Well, Libertarian, as a matter of fact, the boss’ wife WILL be crying. Apparently, she had to compromise to have one hour of open bar time at the party.
Zoe, I do plan on taking my Book of Satan with me to the party and will read it whole-heartedly just before we say grace.
Shit! Where are my extra needles when I need my fix!?!?!
You want to drink? Fine, but that doesn’t mean that as a party host I have to subsidize it. You have a choice of going out to the bar next door to buzz up, if you prefer. Or step outside at the smoke-free wedding, or go out to Mickey D’s if you absolutely have to have your meat fix. But I’m not going to buy you cigarettes in case you feel like lighting up.
And no, the host is not obligated to provide all possible choices. You go to a party, you get what’s offered. Take it or leave it.

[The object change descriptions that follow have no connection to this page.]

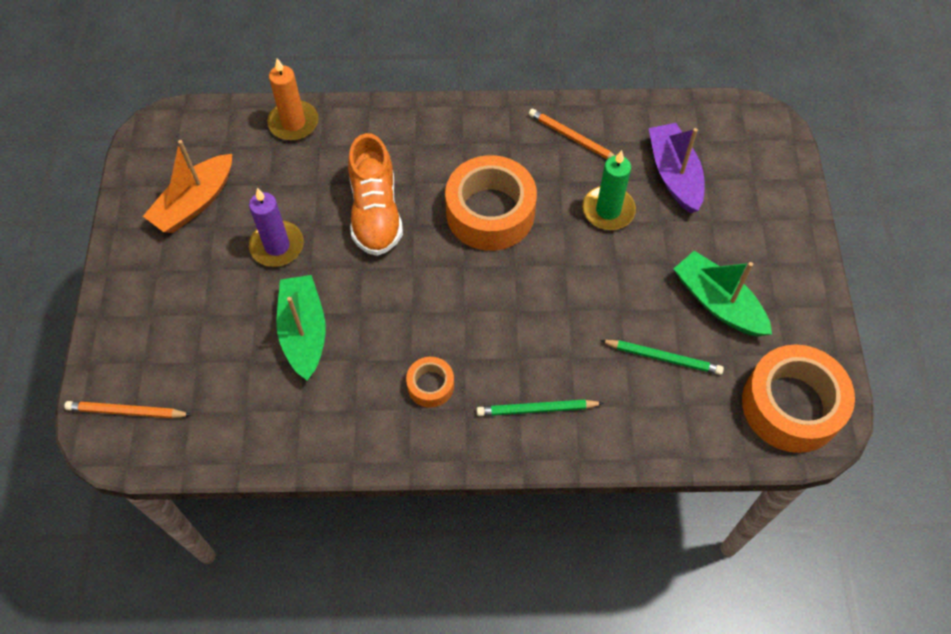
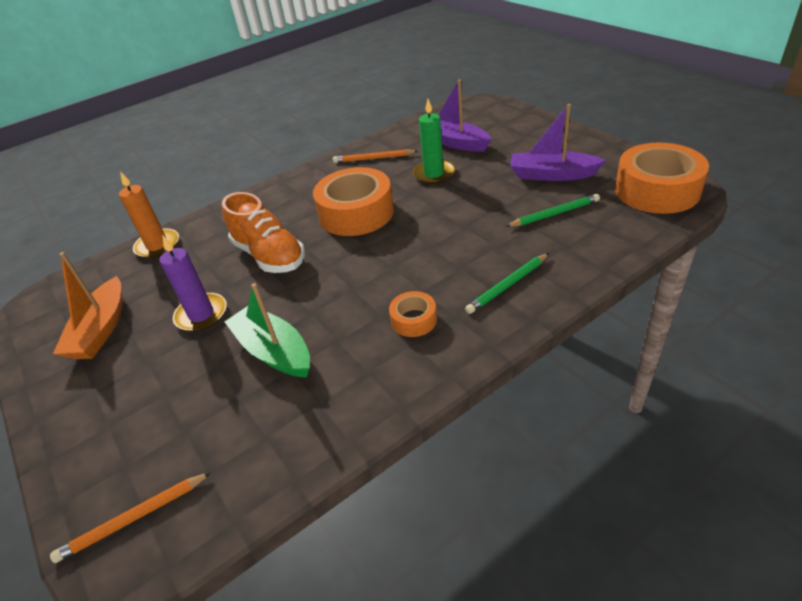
camera: 30 degrees left, 20 degrees down
(718, 303) = (552, 175): green boat -> purple boat

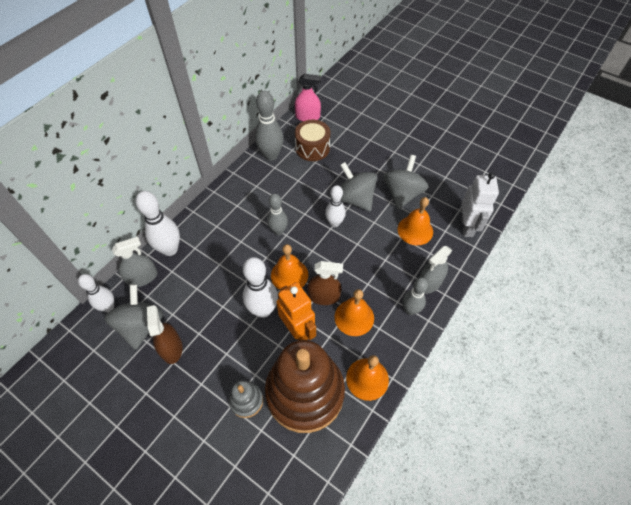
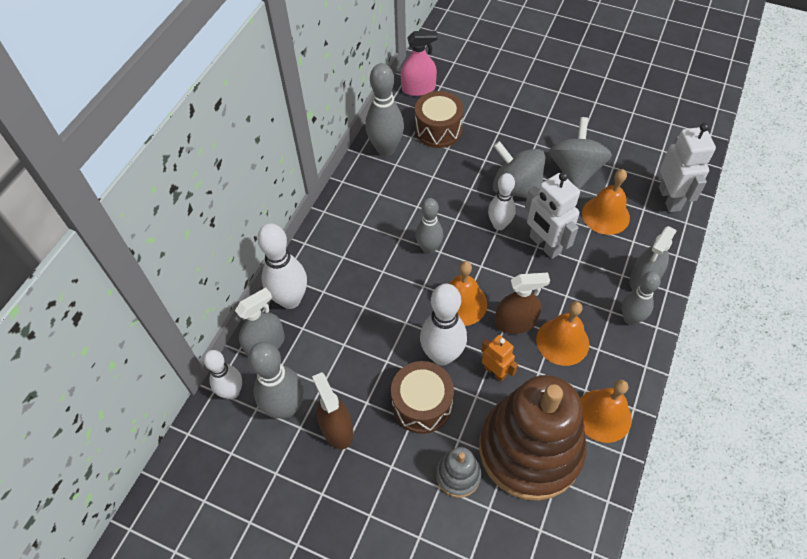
camera: 10 degrees left, 0 degrees up
(141, 325) = (285, 408): grey spinning top -> grey bowling pin
(237, 343) = (422, 404): none -> brown drum
(297, 330) = (495, 372): orange robot -> orange robot, size x0.59
(363, 244) = (544, 245): none -> white robot

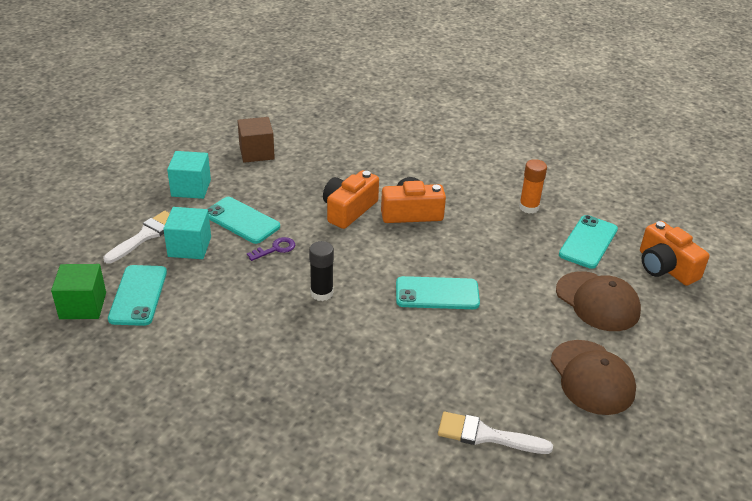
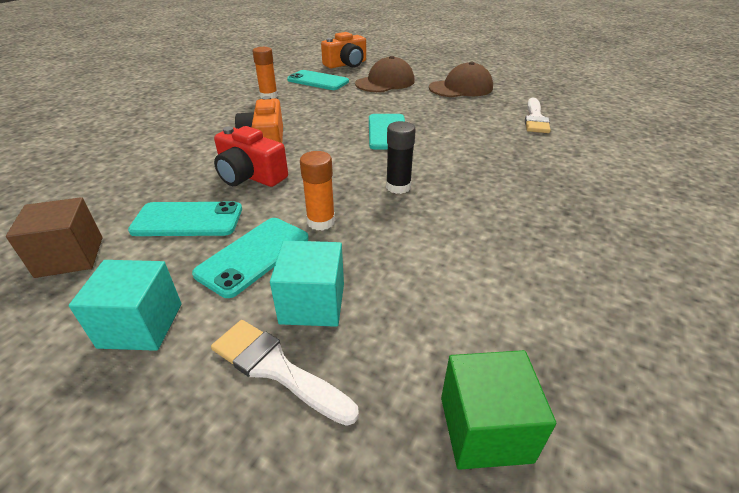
camera: 90 degrees left, 0 degrees up
(138, 295) = (438, 348): turquoise phone -> turquoise phone (187, 220)
(275, 249) = (321, 222): purple key -> orange glue stick
(348, 210) = (250, 176): orange camera -> red camera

Hosts are required to be hospitable, and guests are required to be gracious. (And no, hospitable does not mean they have to give you free booze.) Besides accepting what’s offered, graciousness includes not calling down judgment upon the matter of who made the party arrangements and whether they were entitled to do so.

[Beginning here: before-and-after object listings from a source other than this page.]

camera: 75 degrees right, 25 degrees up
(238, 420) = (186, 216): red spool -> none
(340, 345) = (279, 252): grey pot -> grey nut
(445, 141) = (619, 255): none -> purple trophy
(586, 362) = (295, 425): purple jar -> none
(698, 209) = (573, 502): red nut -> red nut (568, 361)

I think the religious angle is a bit overblown here as well. If you were invited to a Jewish home where they kept kosher, would you expect them to serve you up a big slab o’pig? A Muslim friend of ours throws wonderful parties, with no booze and frequently no meat. Is he imposing his beliefs on us? Hell no. It’s not like he has everyone get down and pray to Mecca. It’s just food.

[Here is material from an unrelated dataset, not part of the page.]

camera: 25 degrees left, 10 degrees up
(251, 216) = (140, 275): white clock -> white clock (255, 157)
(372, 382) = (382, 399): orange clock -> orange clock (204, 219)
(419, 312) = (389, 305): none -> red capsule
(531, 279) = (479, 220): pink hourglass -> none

I repeat (as have several others), NOT SERVING SOMETHING does not equal FORCING THEIR BELIEFS ON YOU. Get over it.
My goodness, everyone. AFAIK the social standard for parties is to serve some kind of alcoholic beverages. I don’t see our OP preparing to bomb the toilets in subtle retribution for Eris’s sake (though, you know, it would be interesting, for Eris’s sake or not).
Yes, it is their party. And they could choose to have it alone, too. Most of us plan to go a little out of our way for our guests at parties by offering assorted snacks, music, seating, standing areas, free conversation, and gasp alcohol. It is better to not want a drink and have one available than to want a drink and not have one available.
Or something.
It’s their choice to have the party that way, and our OP’s to complain about it. And yours to complain about the complaints.
Sorry; didn’t catch the lack of the boss’s wife paying earlier…kind ditzed out.
Anywaybies, to be blunt, it’s their choice, and there isn’t anything you can do about it. Not only that, but they are fully entitled to make that choice. I, for one, don’t blame them; I don’t like to see people get drunk. I hate it when I go to Christmas parties and see a crapload of snockered people. It’s especially bad when I’m expected or required to attend these events (things such as parties held by where my parents work or some such); I have to at least put in an appearance, and the hour or so I’m there, I have to use every bit of self-control I have to keep from punching anyone I see who’s had tee many martoonies.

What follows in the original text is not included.